I always feel like I'm playing when I'm GMing.

4. Give us a one-sentence pitch for an adventure you haven't run but would like to.

Can your band of heroes survive and find their fortunes in the Tomb of the Bull King?

5. What do you do while you wait for players to do things?

Pressure them to make a decision and twiddle with my notes.

6. What, if anything, do you eat while you play?

Dinner, Baked Goods and the occasional chip.

7. Do you find GMing physically exhausting?

I find it exciting, I often end up staying up a couple hours later than normal following a game.

8. What was the last interesting (to you, anyway) thing you remember a PC you were running doing?

Escaping from a tower.

9. Do your players take your serious setting and make it unserious? Vice versa? Neither?


10. What do you do with goblins?

I enjoy goblins they are typically fodder but the occasional goblin is a notch above the rest. They are all evil baddies that are working against faeries.

11. What was the last non-RPG thing you saw that you converted into game material (background, setting, trap, etc.)?

I used an old horror comic monster.

12. What's the funniest table moment you can remember right now?

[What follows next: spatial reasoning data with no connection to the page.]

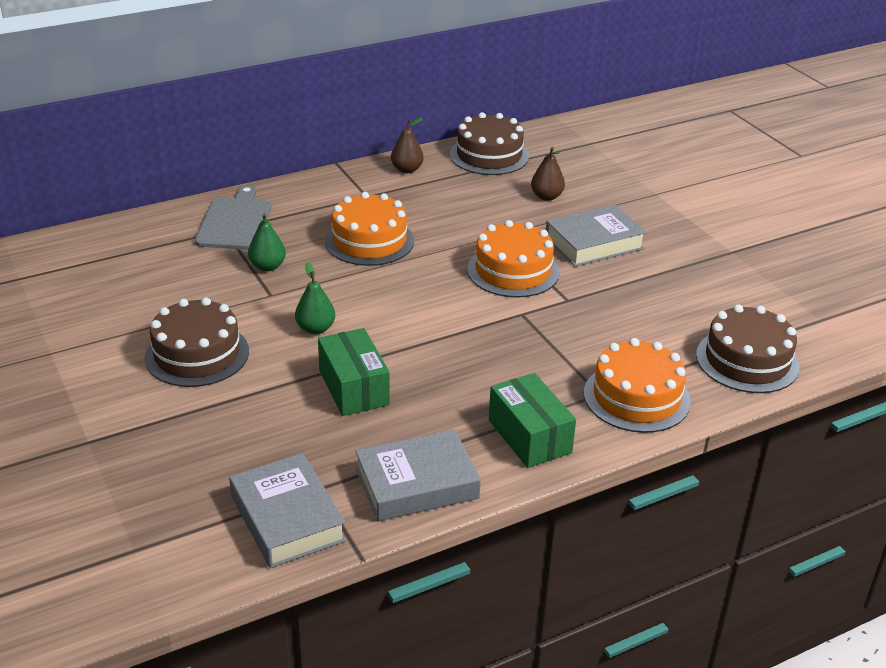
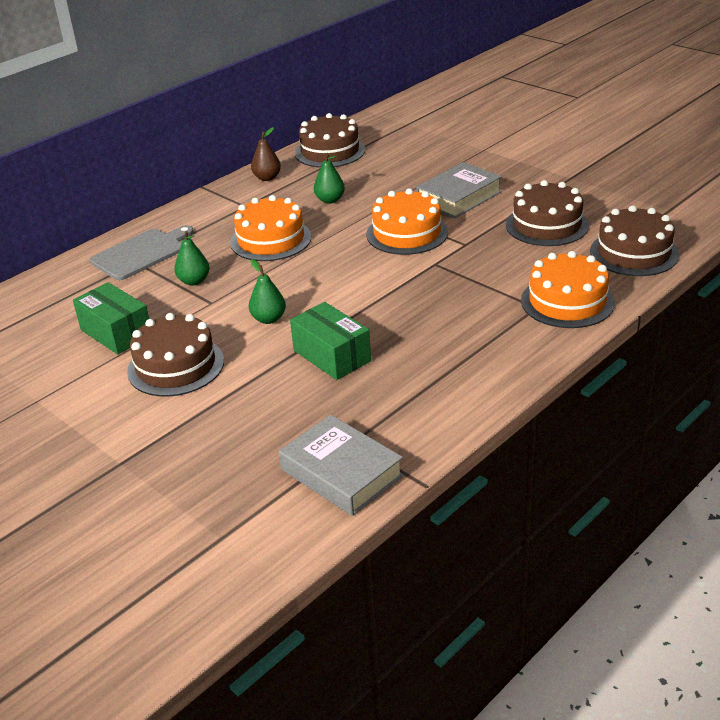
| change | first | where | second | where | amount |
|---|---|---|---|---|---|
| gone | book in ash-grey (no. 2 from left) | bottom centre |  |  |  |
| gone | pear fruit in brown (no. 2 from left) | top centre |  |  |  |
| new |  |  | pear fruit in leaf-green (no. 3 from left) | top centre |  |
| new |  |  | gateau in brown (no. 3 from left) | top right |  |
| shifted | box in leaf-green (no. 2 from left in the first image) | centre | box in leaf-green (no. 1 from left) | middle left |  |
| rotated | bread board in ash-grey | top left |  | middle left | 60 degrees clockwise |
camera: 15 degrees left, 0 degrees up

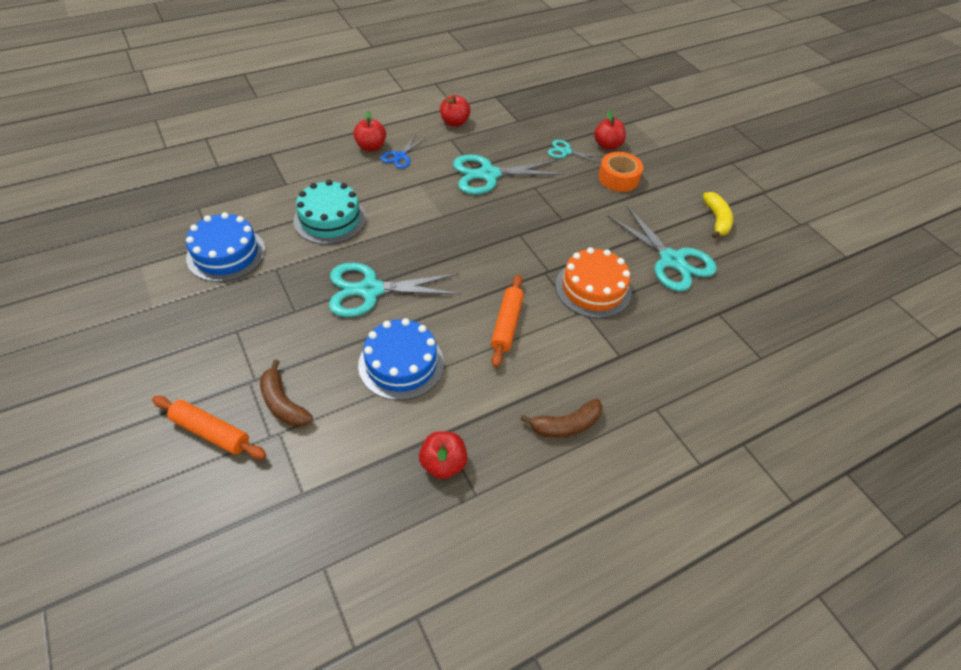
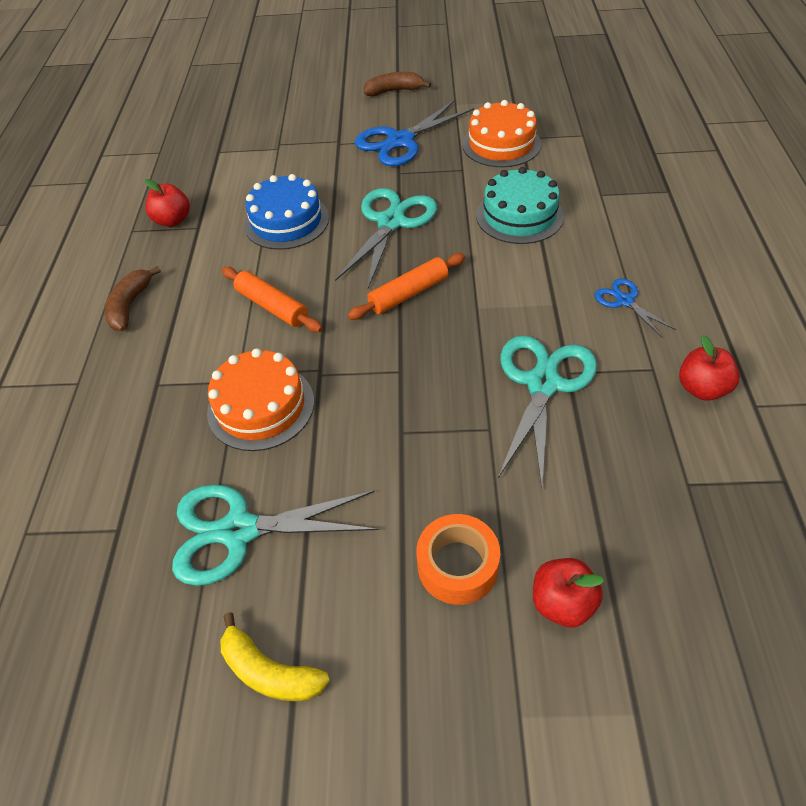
| change | first | where | second | where | amount |
|---|---|---|---|---|---|
| gone | apple fruit in red (no. 1 from left) | top centre |  |  |  |
| gone | scissors in aqua (no. 3 from left) | top centre |  |  |  |
| new |  |  | scissors in blue (no. 1 from left) | top centre |  |
| shifted | dough roller in orange-coloured (no. 1 from left in the first image) | middle left | dough roller in orange-coloured (no. 2 from left) | centre |  |
| shifted | banana in brown (no. 1 from left in the first image) | middle left | banana in brown (no. 2 from left) | top centre |  |
| repainted | gateau in blue (no. 1 from left) | middle left | gateau in orange-coloured (no. 2 from left) | top centre |  |
camera: 125 degrees right, 0 degrees up

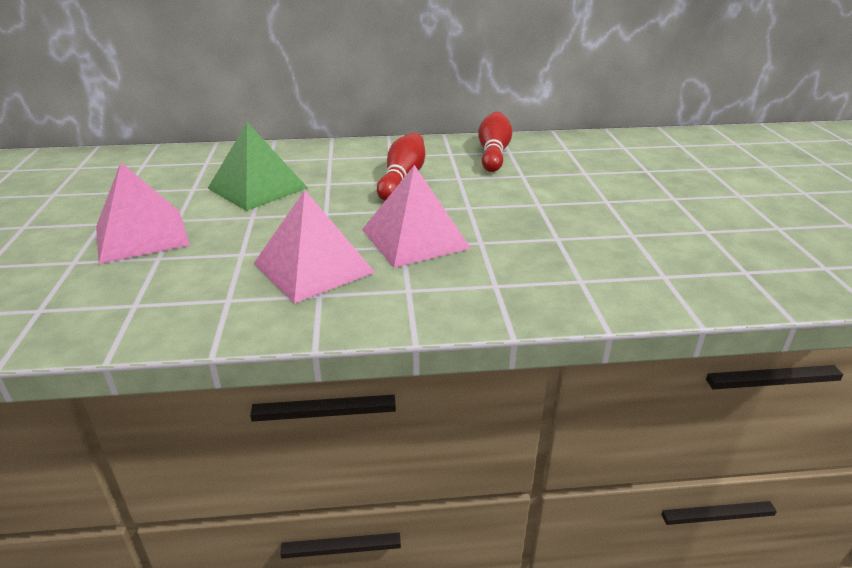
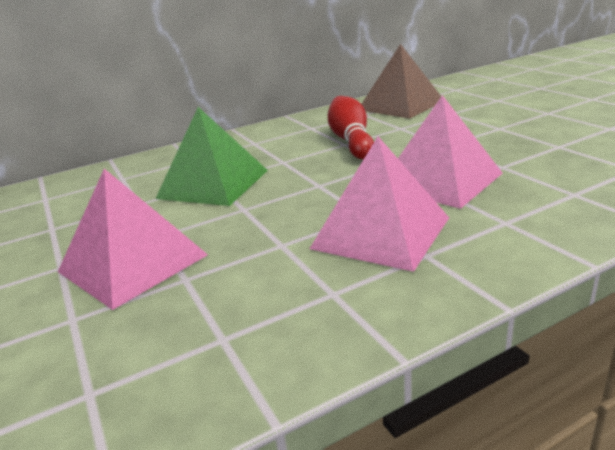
| change | first | where | second | where | amount |
|---|---|---|---|---|---|
| swapped | bowling pin in red (no. 2 from left) | top centre | pyramid shape in brown | top centre |  |
camera: 20 degrees left, 5 degrees down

When one player warned the other of the jallopoinous cube

13. What was the last game book you looked at--aside from things you referenced in a game--why were you looking at it?

RuneQuest second edition rulebook.

14. Who's your idea of the perfect RPG illustrator?

I don't really have one, I like a wide range of styles and artists.

15. Does your game ever make your players genuinely afraid?

I put the scare in a kid once so badly he had trouble sleeping for days and now year later i still hear folks talking about it.

16. What was the best time you ever had running an adventure you didn't write? (If ever)

I really enjoyed death frost doom . A limited cast of NPCs that do any talking, weirdness and a
whole lot of running away.

17. What would be the ideal physical set up to run a game in?
A big table with a side table for me.

18. If you had to think of the two most disparate games or game products that you like what would they be?

The Dallas RPG and Twilight 2000.

19. If you had to think of the most disparate influences overall on your game, what would they be?

15th-17th century history and Conan.

20. As a GM, what kind of player do you want at your table?

One who can stay involved, share table time with others, and has fun.

21. What's a real life experience you've translated into game terms?

Camping. REal life wilderness travel sucks and most ages really gloss over it.

22. Is there an RPG product that you wish existed but doesn't?

realtime 3D virtual reality projector.

23. Is there anyone you know who you talk about RPGs with who doesn't play? How do those conversations go?


Friday, January 6, 2012

Mapping- New England Rockwall trick

for mappers out there here's a simple trick I learned as a surveyor's assistant over 25 years ago. This method allows one to quickly draw (and or ink) rock walls.

One draws a bumpy or wavy line along the run of a wall and then repeats an alternating bump along the same run to produce an illustration of a rock wall that doesn't require one to draw a bunch of little ellipses.

Here's an example:

Draw the first line

Draw the second line

All done, you've got a rock wall.

One can easily create packed rubble walls with more jagged lines and blocks/bricks of masonry with squared off lines. Some of my walls in my last post were done with such a method.

I mostly use it to pretty up maps I have to look at frequently but different patterns can be used to convey meaningful information.